И тут бабушка Гилварт, вытирая с чёрного платья варёные виноградные листья, появляется на мостках. Посмотрев на пляж с осуждением, она поднимает вверх свою бамбуковую палку и грозит ею тому берегу моря. Где, как известно, находится Турция.
-  Фффух. Жива. Не прими, Господи, за излишество, - говорим мы хором.
-  Так отчего она в обморок-то упала? - уточняю я.
-  Из-за тебя, между прочим!
-  Да я и не видела её со вчера, - удивляюсь я.
-  Ты представляешь, только сегодня утром я сказала: «Если бабушка Гилварт узнает, что наша Маргарита курит, в обморок упадёт». И Фауста дочка (съест она у меня копчёных червей!) это услышала, никому ничего не сказала, а сейчас прибежала к ней и говорит: «Бабушка Гилварт, я тебе секрет скажу: наша Маргарита курит!» Я на неё ору: «Зачем ты это сделала, прыщик куриный?» А она говорит: «Прости, тётя Гая, но я так хотела посмотреть, как бабушка Гилварт в обморок упадёт!»
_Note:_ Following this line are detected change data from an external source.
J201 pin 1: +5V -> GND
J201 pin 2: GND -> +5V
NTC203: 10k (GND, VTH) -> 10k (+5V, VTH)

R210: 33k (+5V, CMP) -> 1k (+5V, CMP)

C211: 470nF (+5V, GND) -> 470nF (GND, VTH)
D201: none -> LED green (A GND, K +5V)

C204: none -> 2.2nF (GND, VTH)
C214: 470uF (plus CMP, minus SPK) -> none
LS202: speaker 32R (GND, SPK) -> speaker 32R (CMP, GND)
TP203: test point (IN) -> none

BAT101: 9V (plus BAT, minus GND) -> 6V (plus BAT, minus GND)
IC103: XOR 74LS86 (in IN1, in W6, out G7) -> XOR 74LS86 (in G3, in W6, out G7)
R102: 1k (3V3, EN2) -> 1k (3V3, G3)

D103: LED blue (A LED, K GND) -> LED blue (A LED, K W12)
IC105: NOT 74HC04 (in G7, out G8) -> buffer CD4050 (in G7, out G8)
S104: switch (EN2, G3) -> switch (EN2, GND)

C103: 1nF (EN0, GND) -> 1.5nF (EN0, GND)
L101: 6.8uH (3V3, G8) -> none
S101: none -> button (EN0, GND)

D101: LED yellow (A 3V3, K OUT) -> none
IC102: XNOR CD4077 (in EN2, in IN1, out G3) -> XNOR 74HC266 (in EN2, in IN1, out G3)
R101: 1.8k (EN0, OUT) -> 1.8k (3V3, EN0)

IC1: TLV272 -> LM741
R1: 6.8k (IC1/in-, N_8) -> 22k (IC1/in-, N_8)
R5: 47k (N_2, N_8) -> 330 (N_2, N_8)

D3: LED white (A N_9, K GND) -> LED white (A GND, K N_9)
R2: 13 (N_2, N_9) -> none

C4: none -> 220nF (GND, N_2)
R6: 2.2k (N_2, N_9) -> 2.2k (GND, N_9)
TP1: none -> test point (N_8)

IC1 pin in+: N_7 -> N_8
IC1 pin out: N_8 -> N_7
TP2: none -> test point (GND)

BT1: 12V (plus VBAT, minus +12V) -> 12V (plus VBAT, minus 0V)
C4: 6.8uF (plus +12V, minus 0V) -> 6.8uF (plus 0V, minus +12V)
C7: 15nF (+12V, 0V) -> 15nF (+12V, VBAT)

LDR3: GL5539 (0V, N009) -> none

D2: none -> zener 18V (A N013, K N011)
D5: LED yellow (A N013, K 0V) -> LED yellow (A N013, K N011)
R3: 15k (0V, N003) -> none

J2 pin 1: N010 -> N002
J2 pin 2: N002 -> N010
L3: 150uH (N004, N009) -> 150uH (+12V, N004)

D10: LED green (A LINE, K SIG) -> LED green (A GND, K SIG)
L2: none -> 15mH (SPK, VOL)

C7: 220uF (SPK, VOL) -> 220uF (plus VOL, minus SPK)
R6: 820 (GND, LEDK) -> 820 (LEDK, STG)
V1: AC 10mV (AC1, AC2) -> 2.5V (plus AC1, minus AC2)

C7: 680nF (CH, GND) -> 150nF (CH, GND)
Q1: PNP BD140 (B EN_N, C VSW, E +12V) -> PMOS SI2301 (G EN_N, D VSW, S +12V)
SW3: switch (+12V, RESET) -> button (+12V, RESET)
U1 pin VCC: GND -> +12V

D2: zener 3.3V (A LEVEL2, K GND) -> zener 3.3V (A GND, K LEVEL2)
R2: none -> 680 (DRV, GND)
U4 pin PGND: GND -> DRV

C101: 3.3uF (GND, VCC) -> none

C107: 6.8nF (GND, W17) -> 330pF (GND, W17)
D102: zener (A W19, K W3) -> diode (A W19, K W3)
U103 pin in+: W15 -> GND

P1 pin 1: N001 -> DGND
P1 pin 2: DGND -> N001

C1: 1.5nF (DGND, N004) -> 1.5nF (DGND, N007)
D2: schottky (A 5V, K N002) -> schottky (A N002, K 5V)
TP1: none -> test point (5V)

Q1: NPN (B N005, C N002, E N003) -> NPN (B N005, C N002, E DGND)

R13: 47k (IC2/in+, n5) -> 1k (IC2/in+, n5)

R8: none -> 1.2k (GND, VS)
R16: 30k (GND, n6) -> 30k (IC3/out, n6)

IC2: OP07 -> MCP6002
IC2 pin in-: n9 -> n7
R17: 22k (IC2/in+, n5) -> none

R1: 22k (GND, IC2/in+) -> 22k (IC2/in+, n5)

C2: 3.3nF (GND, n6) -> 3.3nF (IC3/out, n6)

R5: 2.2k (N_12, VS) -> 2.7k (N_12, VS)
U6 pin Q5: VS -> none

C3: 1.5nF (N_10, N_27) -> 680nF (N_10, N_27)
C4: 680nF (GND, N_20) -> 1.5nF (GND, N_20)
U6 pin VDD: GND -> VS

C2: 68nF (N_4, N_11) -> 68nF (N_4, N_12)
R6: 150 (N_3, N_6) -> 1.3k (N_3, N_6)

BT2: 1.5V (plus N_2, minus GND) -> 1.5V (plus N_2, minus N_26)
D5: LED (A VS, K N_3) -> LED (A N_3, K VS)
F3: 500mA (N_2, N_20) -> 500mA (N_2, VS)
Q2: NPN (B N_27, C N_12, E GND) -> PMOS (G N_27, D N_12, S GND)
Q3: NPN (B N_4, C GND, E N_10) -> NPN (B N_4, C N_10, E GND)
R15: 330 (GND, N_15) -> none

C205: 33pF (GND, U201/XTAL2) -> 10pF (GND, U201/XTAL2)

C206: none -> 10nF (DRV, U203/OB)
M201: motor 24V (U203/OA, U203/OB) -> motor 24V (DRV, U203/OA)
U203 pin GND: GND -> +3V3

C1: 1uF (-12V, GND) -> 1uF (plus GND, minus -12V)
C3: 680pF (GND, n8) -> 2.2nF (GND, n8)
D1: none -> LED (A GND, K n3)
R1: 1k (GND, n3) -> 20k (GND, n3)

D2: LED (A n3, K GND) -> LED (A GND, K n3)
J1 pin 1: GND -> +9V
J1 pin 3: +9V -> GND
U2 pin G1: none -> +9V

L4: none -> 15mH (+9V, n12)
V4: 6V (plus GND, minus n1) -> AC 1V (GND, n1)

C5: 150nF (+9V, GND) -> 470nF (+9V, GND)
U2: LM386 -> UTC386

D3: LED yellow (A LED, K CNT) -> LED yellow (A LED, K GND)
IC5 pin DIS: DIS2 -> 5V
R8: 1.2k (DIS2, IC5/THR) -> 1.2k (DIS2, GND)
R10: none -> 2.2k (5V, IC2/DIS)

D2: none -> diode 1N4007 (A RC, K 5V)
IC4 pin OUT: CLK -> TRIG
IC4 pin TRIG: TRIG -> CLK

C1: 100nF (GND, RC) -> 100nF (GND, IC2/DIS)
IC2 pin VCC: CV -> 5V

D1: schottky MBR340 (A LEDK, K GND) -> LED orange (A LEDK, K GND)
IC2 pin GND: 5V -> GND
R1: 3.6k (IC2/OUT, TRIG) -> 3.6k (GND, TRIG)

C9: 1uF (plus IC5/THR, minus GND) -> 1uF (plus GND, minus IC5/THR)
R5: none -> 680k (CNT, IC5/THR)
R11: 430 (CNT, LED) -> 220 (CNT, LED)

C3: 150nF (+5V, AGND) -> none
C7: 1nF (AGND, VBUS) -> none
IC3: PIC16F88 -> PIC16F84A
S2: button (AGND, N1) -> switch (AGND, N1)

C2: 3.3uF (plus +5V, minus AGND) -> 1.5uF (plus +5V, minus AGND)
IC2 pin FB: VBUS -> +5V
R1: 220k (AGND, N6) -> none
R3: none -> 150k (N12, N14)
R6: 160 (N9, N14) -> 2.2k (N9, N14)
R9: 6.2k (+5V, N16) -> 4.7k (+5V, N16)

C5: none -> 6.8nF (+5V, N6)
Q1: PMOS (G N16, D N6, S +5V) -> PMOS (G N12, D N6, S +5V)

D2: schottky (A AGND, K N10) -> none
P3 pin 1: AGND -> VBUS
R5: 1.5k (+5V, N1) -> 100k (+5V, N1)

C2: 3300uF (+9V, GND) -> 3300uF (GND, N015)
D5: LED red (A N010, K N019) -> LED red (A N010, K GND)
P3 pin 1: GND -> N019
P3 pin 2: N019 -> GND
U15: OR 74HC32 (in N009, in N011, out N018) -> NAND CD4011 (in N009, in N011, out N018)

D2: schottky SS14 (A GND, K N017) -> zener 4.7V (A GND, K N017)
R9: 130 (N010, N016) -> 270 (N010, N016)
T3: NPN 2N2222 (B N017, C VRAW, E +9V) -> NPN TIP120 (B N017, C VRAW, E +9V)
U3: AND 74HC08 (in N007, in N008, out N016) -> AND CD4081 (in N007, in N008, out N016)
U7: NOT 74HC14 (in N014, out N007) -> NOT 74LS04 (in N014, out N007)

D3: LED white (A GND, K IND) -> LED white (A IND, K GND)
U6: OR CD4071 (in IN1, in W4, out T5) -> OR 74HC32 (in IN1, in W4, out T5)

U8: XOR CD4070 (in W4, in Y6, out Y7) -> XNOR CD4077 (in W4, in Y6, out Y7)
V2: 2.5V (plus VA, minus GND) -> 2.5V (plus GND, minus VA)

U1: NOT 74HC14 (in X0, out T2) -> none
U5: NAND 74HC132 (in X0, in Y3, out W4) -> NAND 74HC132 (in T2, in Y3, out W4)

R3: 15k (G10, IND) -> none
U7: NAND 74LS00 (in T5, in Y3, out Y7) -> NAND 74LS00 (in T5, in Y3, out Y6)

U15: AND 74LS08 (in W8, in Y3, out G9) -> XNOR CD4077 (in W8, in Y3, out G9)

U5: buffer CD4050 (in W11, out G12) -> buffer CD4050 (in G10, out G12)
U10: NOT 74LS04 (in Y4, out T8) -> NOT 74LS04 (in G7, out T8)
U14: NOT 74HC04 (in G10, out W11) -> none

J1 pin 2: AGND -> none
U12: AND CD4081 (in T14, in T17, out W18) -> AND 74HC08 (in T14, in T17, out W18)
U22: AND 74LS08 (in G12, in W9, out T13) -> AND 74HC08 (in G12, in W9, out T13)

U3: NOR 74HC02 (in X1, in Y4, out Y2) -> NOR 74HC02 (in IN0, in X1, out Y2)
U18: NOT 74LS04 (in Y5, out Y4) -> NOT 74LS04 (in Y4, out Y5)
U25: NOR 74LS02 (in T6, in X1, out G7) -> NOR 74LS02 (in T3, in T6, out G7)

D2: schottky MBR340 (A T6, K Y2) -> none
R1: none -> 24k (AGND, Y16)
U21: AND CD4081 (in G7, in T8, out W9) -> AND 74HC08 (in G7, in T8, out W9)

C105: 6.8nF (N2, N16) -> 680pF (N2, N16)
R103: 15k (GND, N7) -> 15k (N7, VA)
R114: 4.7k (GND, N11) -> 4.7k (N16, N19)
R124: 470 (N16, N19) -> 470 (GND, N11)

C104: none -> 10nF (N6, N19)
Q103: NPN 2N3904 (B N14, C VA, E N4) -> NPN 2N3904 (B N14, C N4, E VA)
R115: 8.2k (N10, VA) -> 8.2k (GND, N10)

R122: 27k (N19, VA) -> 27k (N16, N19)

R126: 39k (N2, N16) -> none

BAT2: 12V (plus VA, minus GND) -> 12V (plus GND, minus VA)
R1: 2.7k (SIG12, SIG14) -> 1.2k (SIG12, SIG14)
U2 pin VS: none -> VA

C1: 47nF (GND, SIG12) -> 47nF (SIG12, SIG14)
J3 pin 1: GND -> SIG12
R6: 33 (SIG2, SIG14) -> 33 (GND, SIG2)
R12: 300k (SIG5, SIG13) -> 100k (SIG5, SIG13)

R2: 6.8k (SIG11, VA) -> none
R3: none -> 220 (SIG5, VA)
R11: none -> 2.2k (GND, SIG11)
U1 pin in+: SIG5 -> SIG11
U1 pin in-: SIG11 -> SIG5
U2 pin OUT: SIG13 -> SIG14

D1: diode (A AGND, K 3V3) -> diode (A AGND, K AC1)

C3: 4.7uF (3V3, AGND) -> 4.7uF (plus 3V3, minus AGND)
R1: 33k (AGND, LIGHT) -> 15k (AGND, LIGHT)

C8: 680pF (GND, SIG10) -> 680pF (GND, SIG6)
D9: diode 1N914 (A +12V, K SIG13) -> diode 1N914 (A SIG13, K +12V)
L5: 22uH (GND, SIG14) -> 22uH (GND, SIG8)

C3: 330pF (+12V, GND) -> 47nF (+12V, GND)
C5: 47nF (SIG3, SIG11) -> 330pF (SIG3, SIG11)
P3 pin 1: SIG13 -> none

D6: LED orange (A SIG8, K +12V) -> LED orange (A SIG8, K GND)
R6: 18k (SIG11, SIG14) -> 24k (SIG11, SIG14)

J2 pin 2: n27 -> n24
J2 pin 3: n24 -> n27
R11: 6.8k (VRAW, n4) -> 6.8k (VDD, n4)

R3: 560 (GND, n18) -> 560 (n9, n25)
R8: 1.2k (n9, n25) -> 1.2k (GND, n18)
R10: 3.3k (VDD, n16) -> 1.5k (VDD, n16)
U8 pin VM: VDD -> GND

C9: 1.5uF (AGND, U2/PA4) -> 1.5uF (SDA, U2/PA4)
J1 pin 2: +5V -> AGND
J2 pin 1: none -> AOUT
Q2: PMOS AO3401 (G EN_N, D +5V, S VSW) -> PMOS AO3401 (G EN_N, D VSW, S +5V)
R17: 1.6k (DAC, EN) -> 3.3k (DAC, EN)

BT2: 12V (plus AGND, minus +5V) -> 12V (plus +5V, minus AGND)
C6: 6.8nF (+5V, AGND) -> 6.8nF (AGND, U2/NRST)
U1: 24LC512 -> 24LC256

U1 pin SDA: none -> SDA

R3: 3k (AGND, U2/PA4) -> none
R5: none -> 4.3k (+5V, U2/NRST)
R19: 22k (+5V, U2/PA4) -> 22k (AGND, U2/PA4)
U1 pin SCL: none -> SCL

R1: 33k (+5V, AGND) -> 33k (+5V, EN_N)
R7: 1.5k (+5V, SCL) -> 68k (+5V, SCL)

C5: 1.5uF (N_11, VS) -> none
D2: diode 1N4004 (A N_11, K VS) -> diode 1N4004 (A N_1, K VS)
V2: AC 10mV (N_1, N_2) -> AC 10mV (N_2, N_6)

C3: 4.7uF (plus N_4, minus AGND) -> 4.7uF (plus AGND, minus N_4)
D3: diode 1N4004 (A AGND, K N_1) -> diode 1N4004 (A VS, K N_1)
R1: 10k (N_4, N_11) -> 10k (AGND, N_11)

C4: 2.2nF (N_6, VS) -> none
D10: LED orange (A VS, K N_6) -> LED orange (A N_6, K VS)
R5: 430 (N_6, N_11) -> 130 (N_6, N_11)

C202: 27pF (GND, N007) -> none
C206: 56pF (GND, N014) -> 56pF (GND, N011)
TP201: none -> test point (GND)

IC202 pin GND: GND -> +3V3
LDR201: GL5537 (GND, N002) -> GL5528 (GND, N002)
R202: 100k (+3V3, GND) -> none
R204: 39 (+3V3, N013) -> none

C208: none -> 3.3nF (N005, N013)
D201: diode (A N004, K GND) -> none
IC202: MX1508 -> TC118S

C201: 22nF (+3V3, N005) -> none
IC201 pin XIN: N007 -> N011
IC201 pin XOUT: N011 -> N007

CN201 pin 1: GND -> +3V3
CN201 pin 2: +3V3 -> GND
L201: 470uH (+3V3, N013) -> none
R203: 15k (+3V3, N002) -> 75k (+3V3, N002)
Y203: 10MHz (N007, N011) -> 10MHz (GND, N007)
Напомню, всё это я вспоминаю, лежа на пляже в Хайянисе. Справа от меня ветер треплет розовые кудельки на головах двух загорелых старушек. Жирный мальчик - видимо правнук - капризничает:
-  Я не хочу сидеть рядом с водорослями, они грязные!
-  Они всю жизнь были в воде, они очень чистые, - логически рассуждает старушка.
-  Я хочу свой бутерброд! - продолжает ныть жирный мальчик.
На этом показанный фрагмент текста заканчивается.